The crowd seemed to recognize the missing elements in this performance, as there was a vivid contrast between Thursday’s response to the Academic Festival, wherein Mr. Maazel was compelled to come back for a second bow, and the tepid and fleeting applause for this effort, which hardly allowed him to get off of the stage accompanied by any appreciative noise whatsoever.
The Concerto for Violin, Cello and Orchestra, known as the Double, was inspired by walks that the composer took on his vacations, the sound of the gigantic Alpenhorn, and his own Second Symphony. It is a masterful mood piece not often performed because of its requirement for two outstanding soloists. The Philharmonic used its own principals, with predictable results.
Cellist Carter Brey began the work with a declarative soliloquy that set the bar for his yeomanlike performance. His tone is pleasant and crystalline, but not rich or burnished. Answered by concertmaster Glenn Dicterow with a much brighter sound, Mr. Brey was perhaps the cleaner enunciator. The two gentlemen did a splendid job when the music turned conversational, sounding in spots like chamber music, but were less impressive when Brahms calls for the big solo statement. There is, after all, a reason why these fine musicians are not professional soloists. Mr. Maazel, a violinist himself, has an unusual quirk in which he tends to conduct every individual note of one of his soloist’s — or, in this case, dyad’s — unaccompanied passages. His men paid him a lot of heed, in contrast to Ms. Fischer the night before, who hardly ever even glanced in his direction.
Saving the best for last, Maestro led a fabulous reading of the D Major Symphony. This is the orchestral essay, above all others, that achieves pure joy. Mr. Maazel quickly established that unique, downward flow of the piece that so adroitly represents nature in absolute sound, playing on the circadian biorhythms of existence that pulse through the unconscious. The ensemble sounded warm, resonant and comforting. Principal hornist Philip Myers was great in the all-important solo parts. Consistency is not his strong suit — he literally blows hot and cold — but when he is on, as he was this day, he is as good as any horn player in the world.

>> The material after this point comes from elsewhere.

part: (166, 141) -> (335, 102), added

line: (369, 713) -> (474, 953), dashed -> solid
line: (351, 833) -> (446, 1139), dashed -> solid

There were many hundreds of high school students in attendance and it was heartening to see them. From my seat at the back I had an opportunity to observe this rarely spotted species. Two cellular telephones sang their own songs during the course of the event, but this is par for the Avery Fisher course. And only a couple of these otherwise rapt guests were surreptitiously listening to their own iPods.